NOTES FOR THE REFLECTIVE PRACTITIONER
Volume Nineteen, Number Five (June 2018)
“What we have loved, others will love, and we will teach them how.”
(W. Wordsworth, from “The Prelude”)
NOTES FROM READERS
What you think
Happy summer, friends. I hope and pray that you are finding time for rest and renewal – and reflective practice. Other than trying to keep track of my teenagers, I’m occupied with a couple of writing projects this summer. I am drafting a white paper on “Higher Education and Democracy” for the Association of Governing Boards – a daunting and oh so important project. I also am working on reflecting again about how abundance thinking is key to organizational planning. More on these projects in future issues of Notes. My summer will be capped off with a ten-day trip to Namibia and South Africa to visit our campus sites there!
Occasionally, I (or my colleagues) refer to items from previous issues of Notes. If you have not been a subscriber previously, and wish to review our conversations, past issues of Notes are available on-line at www.jgacounsel.com. I thank my friends at Johnson, Grossnickle & Associates for their many years of abiding support for our reflective practice.
REFLECT ON THIS
Abide in me
This is my Baccalaureate Sermon for 2018. One of the honors of my office is to preach the Good News to our graduates as they commence from Augsburg.
Abide in me as I abide in you.
(John 15: 4)
It is a wonderful privilege to be with all of you this evening – our graduates, your families and friends; honored guests; our faculty, staff and Regents; and other members of the Augsburg community.

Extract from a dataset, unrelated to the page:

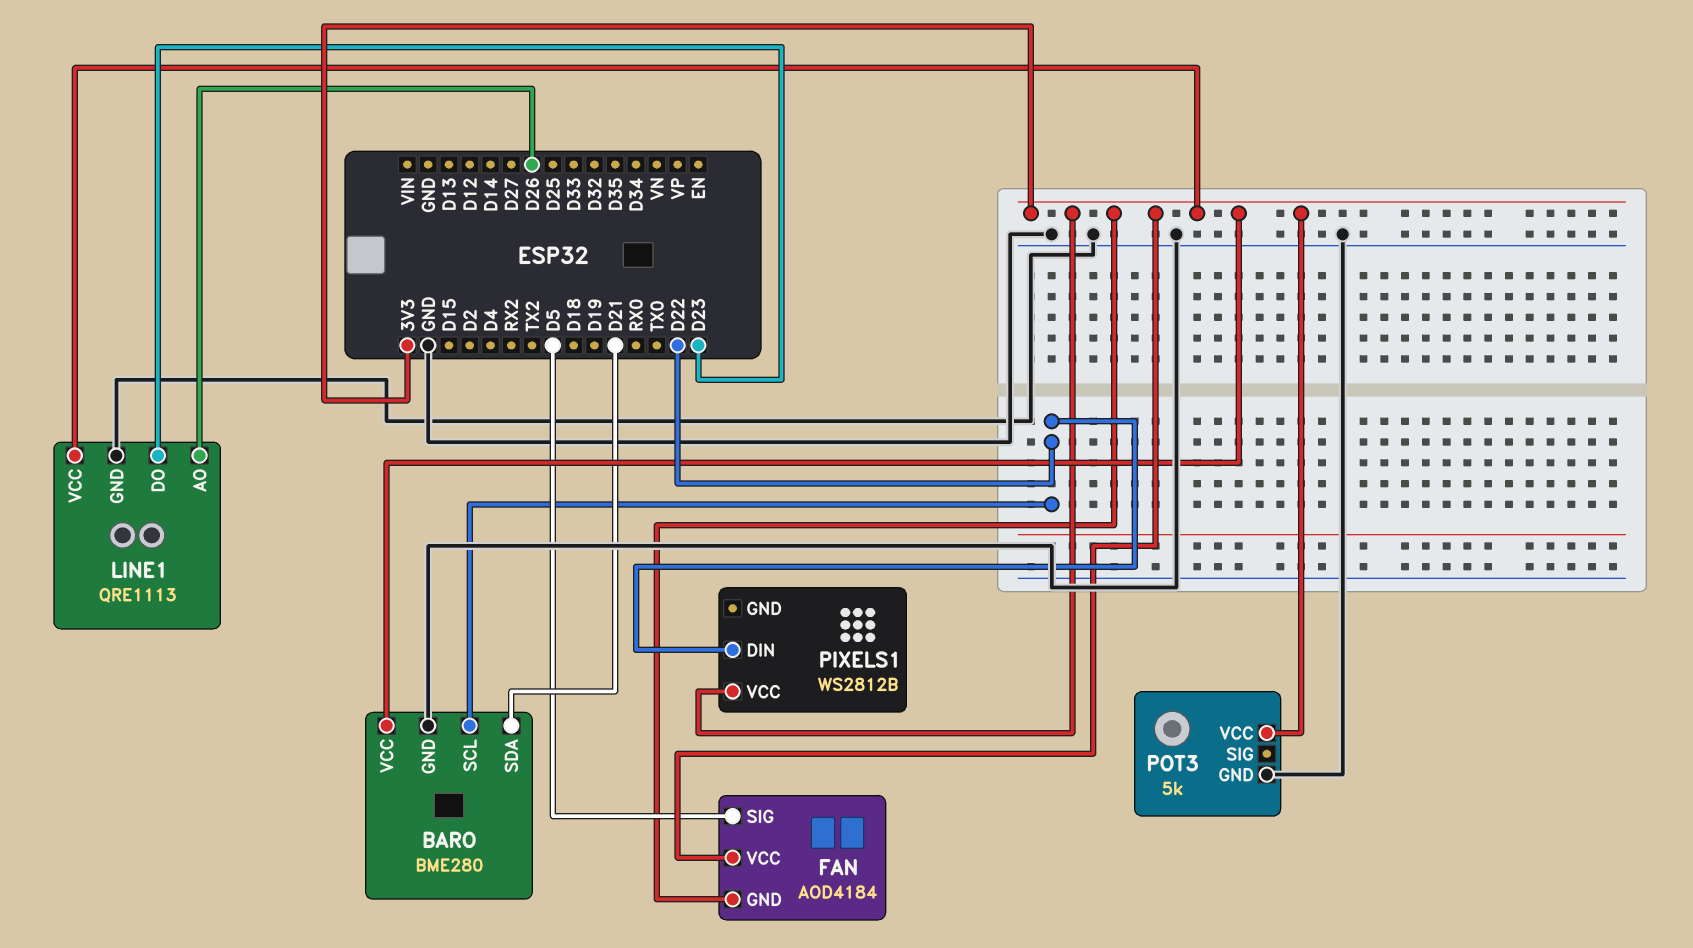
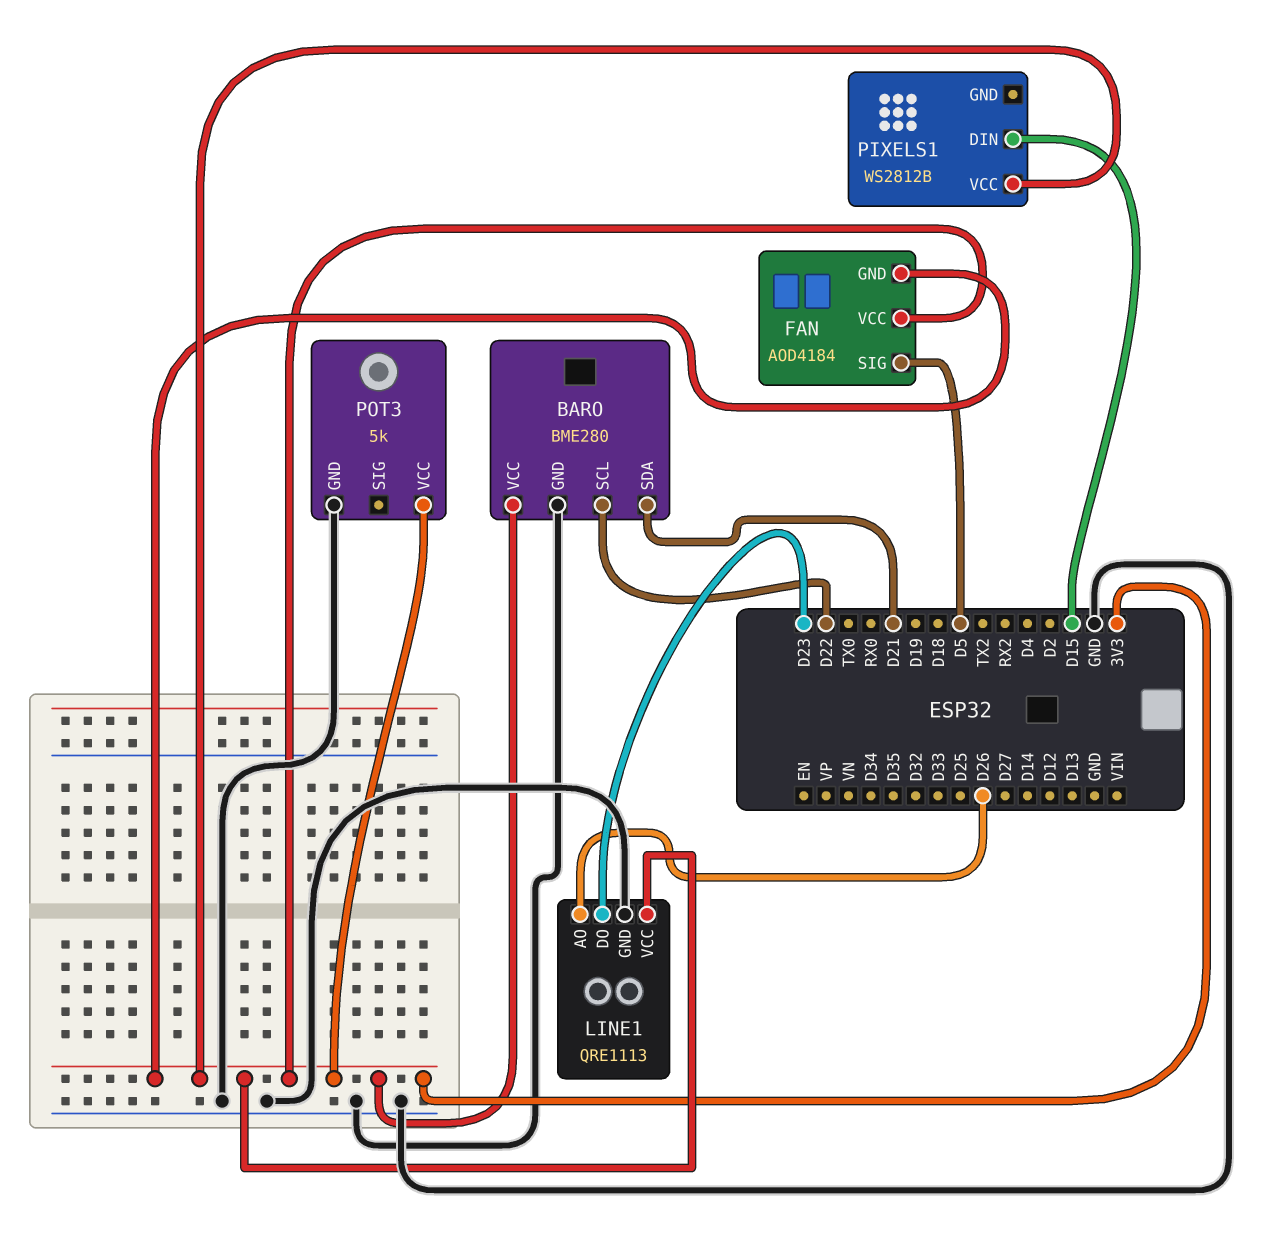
PIXELS1 pin DIN: D22 -> D15

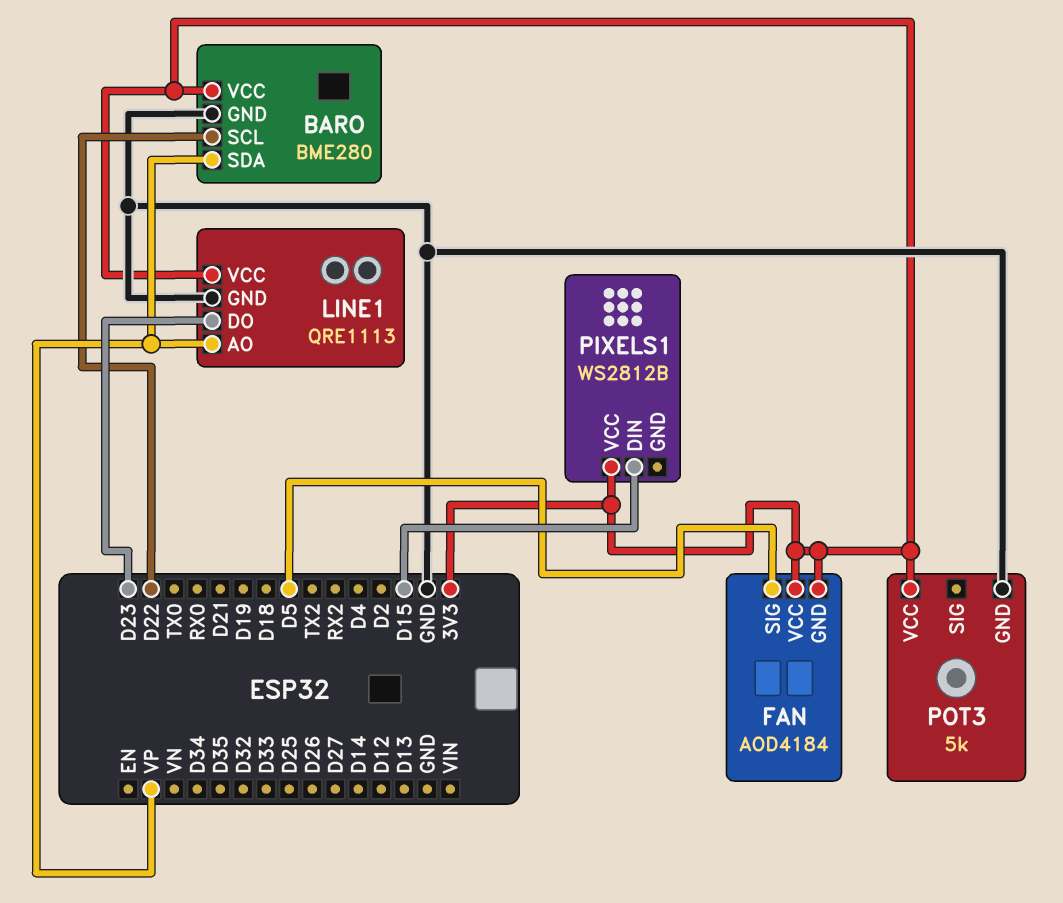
BARO pin SDA: D21 -> VP
LINE1 pin AO: D26 -> VP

This is a splendid day for all of us as we mark your great achievements and celebrate the mission-based work of Augsburg University. You, our graduates, are our epistles to the world, and we look forward with great anticipation to all of the ways in which your work, commitments, relationships and faith will make God’s world an even more fair, just and compassionate place for all God’s creatures.
This evening, I invite you to join me in exploring what it means that we are called to abide in our Lord and Savior Jesus Christ, just as he abides in us; this simple idea of thanksgiving for the gifts that abide, that are ours as they have been for generations of those who have gone before us as God’s faithful people in this place we call Augsburg.
The inspiration for my thoughts this evening is in our reading from John’s gospel, where Jesus is teaching his disciples to consider what grounds them, what is the foundation for their work in the world. Using evocative vineyard metaphors, Jesus says, “I am the true vine, and my Father is the vine grower.” Or again, “Just as the branch cannot bear fruit by itself unless it abides in the vine, neither can you unless you abide in me. I am the vine, you are the branches.” And then, “Whoever does not abide in me is thrown away like a branch and withers; such branches are gathered, thrown into the fire, and burned.” And finally, “My Father is glorified by this, that you bear much fruit and become my disciples.” The point is clear. The call the disciples receive – to bring the gospel to the wider world – is a call from God to do God’s work. Jesus is teaching his disciples – he is teaching us – how to make sense of our various calls as they fit into a larger plan – God’s plan – already in motion in the world. Jesus is teaching us to abide – perhaps one of the most beautiful words in the English language.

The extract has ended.